Today, her students travel from four different high schools to study in the same classroom. The SkillsUSA advisor says she would never have been involved with the student organization if not for a teacher who encouraged her to run for office.

Denise Foster

“At some point in everyone’s life, they need a person like Mrs. Foster: someone who wants you to succeed,” says her student, national gold medalist Kirsten Spangler. Above, Foster receives the national award from Clay Roccaforte of Air Products, which sponsors the Advisor of the Year program.

“He came up to me and said, ‘You need to do this,’ and I thought he was crazy,” Foster remembers. “It just took that one person believing in me.”

A new measure of excellence

Honored at the 2015 SkillsUSA conference, she is the first from her state to receive the Advisor of the Year award.

“Maybe I am doing something a little bit special or above and beyond. [But] it is hard for me to think that, because I feel like I am doing what I am supposed to be doing,” Foster says. “I do everything that I can in my power to follow the standards that SkillsUSA puts out.

“I believe in the same things that SkillsUSA believes. And that’s in relationships. That’s in workmanship and that’s in leadership. The curriculum that SkillsUSA gives me to teach these foundational beliefs makes my job easier as a teacher because it incorporates with my curriculum.”

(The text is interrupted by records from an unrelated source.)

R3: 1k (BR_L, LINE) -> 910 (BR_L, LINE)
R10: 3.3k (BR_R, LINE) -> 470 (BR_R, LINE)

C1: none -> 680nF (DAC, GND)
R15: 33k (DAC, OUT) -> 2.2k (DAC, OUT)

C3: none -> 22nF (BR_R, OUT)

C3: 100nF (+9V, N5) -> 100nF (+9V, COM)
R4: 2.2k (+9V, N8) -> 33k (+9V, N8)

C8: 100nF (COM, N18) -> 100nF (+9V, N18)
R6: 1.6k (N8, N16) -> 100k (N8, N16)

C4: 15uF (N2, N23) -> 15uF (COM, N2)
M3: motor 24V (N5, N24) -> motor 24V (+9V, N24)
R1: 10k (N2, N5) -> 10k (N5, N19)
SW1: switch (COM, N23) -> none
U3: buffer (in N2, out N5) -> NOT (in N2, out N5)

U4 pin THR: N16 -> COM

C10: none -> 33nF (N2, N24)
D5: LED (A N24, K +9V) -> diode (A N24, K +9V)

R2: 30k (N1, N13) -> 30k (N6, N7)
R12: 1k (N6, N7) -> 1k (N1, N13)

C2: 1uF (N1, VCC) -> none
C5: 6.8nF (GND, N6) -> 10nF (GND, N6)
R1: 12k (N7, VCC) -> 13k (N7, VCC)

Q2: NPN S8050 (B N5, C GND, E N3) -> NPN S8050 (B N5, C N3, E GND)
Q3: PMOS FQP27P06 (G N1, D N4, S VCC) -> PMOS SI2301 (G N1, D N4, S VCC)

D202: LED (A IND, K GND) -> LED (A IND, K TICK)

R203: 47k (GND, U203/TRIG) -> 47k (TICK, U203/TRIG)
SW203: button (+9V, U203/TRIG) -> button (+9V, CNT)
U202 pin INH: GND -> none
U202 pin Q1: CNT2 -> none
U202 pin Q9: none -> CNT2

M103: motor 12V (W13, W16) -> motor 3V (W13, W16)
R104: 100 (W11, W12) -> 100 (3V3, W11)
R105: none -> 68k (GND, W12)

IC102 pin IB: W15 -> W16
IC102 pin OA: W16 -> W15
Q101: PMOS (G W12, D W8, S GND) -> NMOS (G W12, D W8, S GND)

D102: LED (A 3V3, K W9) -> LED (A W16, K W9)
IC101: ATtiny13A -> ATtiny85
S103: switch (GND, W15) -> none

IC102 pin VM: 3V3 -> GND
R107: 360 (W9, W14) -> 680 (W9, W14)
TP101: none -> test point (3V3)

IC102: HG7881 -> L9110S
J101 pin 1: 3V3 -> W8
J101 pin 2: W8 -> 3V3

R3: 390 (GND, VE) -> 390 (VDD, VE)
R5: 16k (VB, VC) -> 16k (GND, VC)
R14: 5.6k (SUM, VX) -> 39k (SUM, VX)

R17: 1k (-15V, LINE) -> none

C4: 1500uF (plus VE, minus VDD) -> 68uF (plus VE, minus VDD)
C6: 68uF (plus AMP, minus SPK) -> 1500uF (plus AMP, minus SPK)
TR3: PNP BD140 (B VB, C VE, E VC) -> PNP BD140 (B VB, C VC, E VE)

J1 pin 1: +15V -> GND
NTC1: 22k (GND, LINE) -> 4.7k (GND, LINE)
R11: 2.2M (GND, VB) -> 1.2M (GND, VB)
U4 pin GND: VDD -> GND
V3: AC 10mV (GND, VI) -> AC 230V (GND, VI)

Foster says SkillsUSA’s new Chapter Excellence Program helped change the dynamic at her technical center. It used to be all about chapter membership, she explains, and the school was not as focused on quality SkillsUSA programming.

“It’s no longer just a few instructors doing everything for the school. Chapter Excellence is a way for students to enhance their portfolios when they finish school by being involved in community service, public relations and professional development,” she adds. Her chapter was one of 24 national Models of Excellence this year (see Page 10).

Foster isn’t just a SkillsUSA advisor with passion; she instructs a high-quality educational program, too. One of her students, Kirsten Spangler, was the gold medalist in dental assisting at the 2015 SkillsUSA Championships. Meanwhile, Foster’s Opening and Closing Ceremonies team came in fourth in the nation.

Foster beams with pride as she talks about some of the community service projects her students carry out. Her “tooth fairies” march in parades wearing scrubs and pass out toothbrushes. The students teach elementary-school children how to properly brush and floss and about nutrition. They do drug and tobacco education as it relates to oral health.

“My students are healthcare professionals, so we have that need to help other people, and community service falls right in line with the class,” Foster explains.

Spangler gives her instructor high marks for support and encouragement. “At some point in everyone’s life, they need a person like Mrs. Foster: someone who wants you to succeed at whatever it is you want to do. All her students can tell you at least one way she impacted their lives.”

Foster sums up her career this way: “When I started, I knew teeth. And I knew my heart for VICA. I knew what VICA had done for me, and that was a life-changer.

“For my students, whatever they wanted to do, I was going to help them find the skills and the resources so that they could do that,” she adds. “I push them beyond what they think they can do, because I see that in them.”